On June 14, 2000, a jury found defendant David Figueroa guilty of possessing heroin with intent to distribute in violation of 21 U.S.C. § 841(a)(1), carrying a firearm during and in relation to a drug trafficking crime in violation of 18 U.S.C. § 924(c), and possessing a firearm having previously been convicted of a felony in violation of 18 U.S.C. § 922(g)(1). Defendant has filed a motion for a new trial under Federal Rule of Criminal Procedure 33 in light of newly discovered evidence supporting his innocence. The newly discovered evidence is the testimony of Frank Justiniano confessing that he framed defendant by planting the heroin and revolver in defendant's car that resulted in defendant's conviction. After a review of all the testimony at the hearing on this motion, the complete transcript of the trial and the briefs of counsel, I concluded that Justiniano's testimony met the requirements of Rule 33. Therefore, I granted defendant's motion for a new trial on July 30, 2008.
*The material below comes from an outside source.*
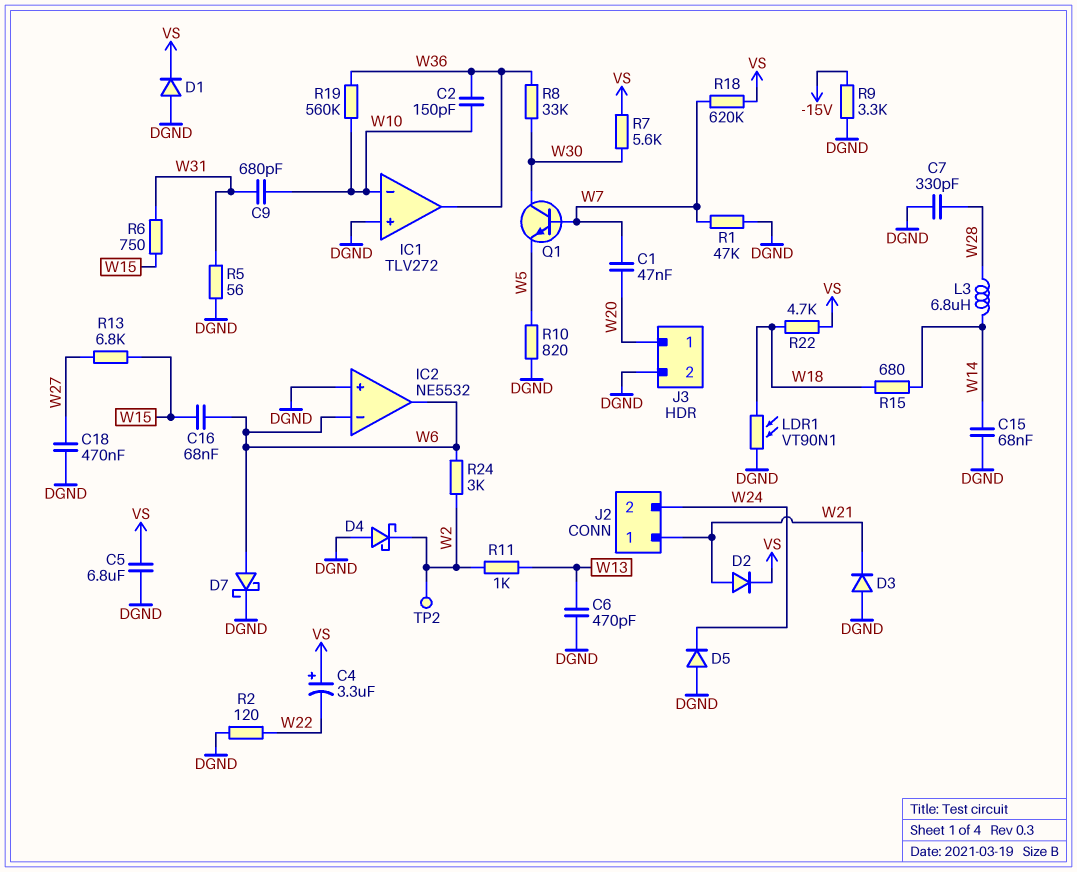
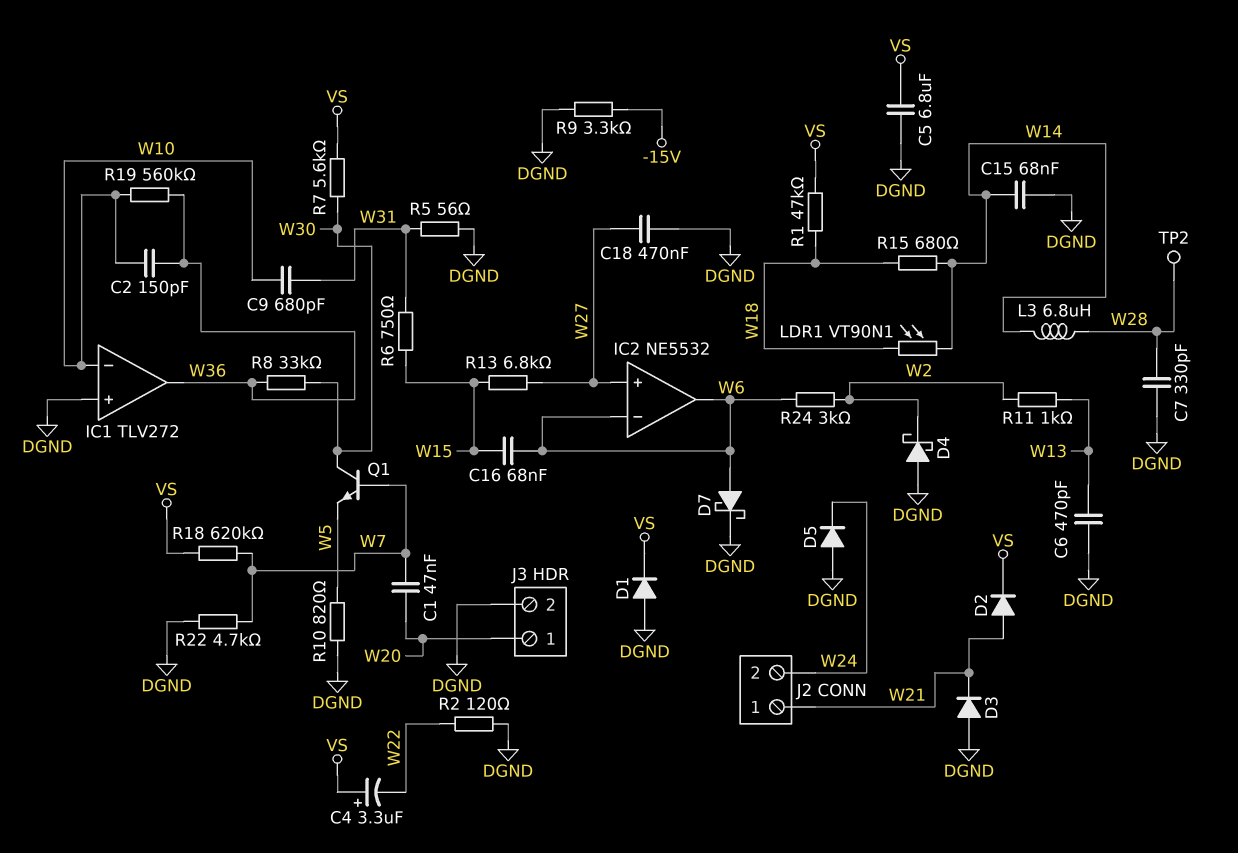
IC2 pin in+: DGND -> W27
LDR1: VT90N1 (DGND, W18) -> VT90N1 (W14, W18)
R1: 47k (DGND, W7) -> 47k (VS, W18)
R22: 4.7k (VS, W18) -> 4.7k (DGND, W7)
TP2: test point (W2) -> test point (W28)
On August 14, 2008, the Third Circuit filed its opinion in United States v. Kelly, 539 F.3d 172 (3d Cir. 2008) clarifying the analysis to be applied to a motion for a new trial. In particular, it set forth the analysis for the fifth factor to be considered, i.e., whether the new evidence is "such and of such nature, as that, on a new trial, the newly discovered evidence would probably produce an acquittal." Previously district courts had to rely primarily on authority from other circuits or district courts of this circuit and their methodology in analyzing this factor. As a result of the Kelly decision, I suggested to the parties that a motion for reconsideration be filed to enable reconsideration of the facts and law under the clarified method of analysis. The government filed its motion for reconsideration and brief on August 28, 2008 and the defendant filed a reply on September 15, 2008. After further review of the trial transcript, an evidentiary hearing on November 1, 2007 and the briefs of counsel, and no further evidence being proffered, I will grant the motion for reconsideration due to the intervening change in the law, vacate the memorandum and order dated July 30, 2008, but, on reconsideration, grant the defendant's motion for a new trial.
I. FACTUAL BACKGROUND*fn1
On October 30, 1999, Police Officer Ronald Dove heard gunshots and drove toward the noise. En route, Officer Dove received a radio report stating that a man with a gun was seen driving a blue, two-door 1984 Mercury Cougar with a Pennsylvania license plate number of 4201415. Shortly thereafter, Officer Dove drove by a parked Mercury Cougar fitting the description of the radio report. He observed defendant standing outside the parked car, but defendant subsequently entered the car and began driving. Officer Dove followed defendant and observed him make a left turn without signaling. Officer Dove then pulled defendant over. As Officer Dove approached the car, he saw defendant bend forward in the driver's seat. Officer Dove asked defendant to step out of the car. As defendant stepped out of the car, Officer Dove noticed the butt of a gun sticking out from underneath the driver's seat in plain view. He handcuffed defendant, and backup police officers moved defendant into a patrol car.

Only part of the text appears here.